Storia
settembre 19, 2026

L’uscita di Buffett mette alla prova la capacità di Berkshire di prosperare oltre il suo iconico fondatore

Warren Buffett rinuncia alla presidenza di Berkshire Hathaway dopo più di cinque decenni, completando una successione attentamente pianificata. La mossa rassicura gli investitori, sottolineando al contempo quanto l’identità della società sia dipesa da un solo uomo.

L’addio di Warren Buffett alla carica di presidente di Berkshire Hathaway segna la fine formale di un’era, ma non ancora la fine della sua influenza. A 96 anni, il leggendario investitore passa in secondo piano proprio mentre il conglomerato affronta la prova più difficile: dimostrare di poter prosperare senza la sua autorità quotidiana.

Buffett diventerà presidente emerito e resterà nel consiglio di amministrazione di Berkshire, mentre suo figlio, Howard Buffett, assumerà la presidenza. Greg Abel, che ha assunto il ruolo di amministratore delegato dopo le dimissioni di Buffett da CEO, continuerà a guidare la società. Buffett ha presentato la transizione come ordinata, non urgente, scrivendo che «il tempo vince sempre», ma che gli era stata data l’opportunità di vedere Berkshire raggiungere un punto in cui si sentiva fiducioso riguardo al suo futuro.

Questa impostazione contrasta con l’enfasi più accattivante della fonte conservatrice, che sottolinea come Buffett stia lasciando una posizione ricoperta dal 1970. La differenza è rivelatrice: una prospettiva pone l’accento sulla continuità istituzionale e sulla pianificazione della successione; l’altra mette in primo piano la durata straordinaria — e il peso simbolico — del mandato di Buffett.

I risultati della società danno agli investitori motivi per essere fiduciosi. Le azioni di Berkshire hanno guadagnato più del 5.500.000% dal 1965 al 2024 e l’azienda è diventata la prima società non tecnologica a superare una valutazione di 1.000 miliardi di dollari. Tuttavia, il suo futuro presenta una sfida meno lineare.
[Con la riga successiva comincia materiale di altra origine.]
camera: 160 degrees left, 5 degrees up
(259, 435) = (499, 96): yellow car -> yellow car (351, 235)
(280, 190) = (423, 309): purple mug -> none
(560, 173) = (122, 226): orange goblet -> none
Le dimensioni enormi di Berkshire hanno reso più difficile trovare grandi acquisizioni, mentre Abel dovrà preservare il modello decentralizzato che Buffett ha reso centrale nella cultura della società.
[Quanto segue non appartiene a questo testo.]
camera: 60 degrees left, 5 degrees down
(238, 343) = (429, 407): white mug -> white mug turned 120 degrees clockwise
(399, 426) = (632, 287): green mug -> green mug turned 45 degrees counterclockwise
La decisione di Buffett sembra concepita per ridurre lo shock di un eventuale ritiro completo. Gli analisti citati nei resoconti hanno descritto un processo di successione costruito nell’arco di anni, anziché lasciato a una situazione di crisi. Buffett ha affermato che Abel sta già prendendo le decisioni più importanti e che non ha dovuto «pensarci due volte» su di esse. L’accordo garantisce continuità, ma rende anche chiaro che il prossimo capitolo di Berkshire sarà valutato alla luce di un’eredità insolitamente personale.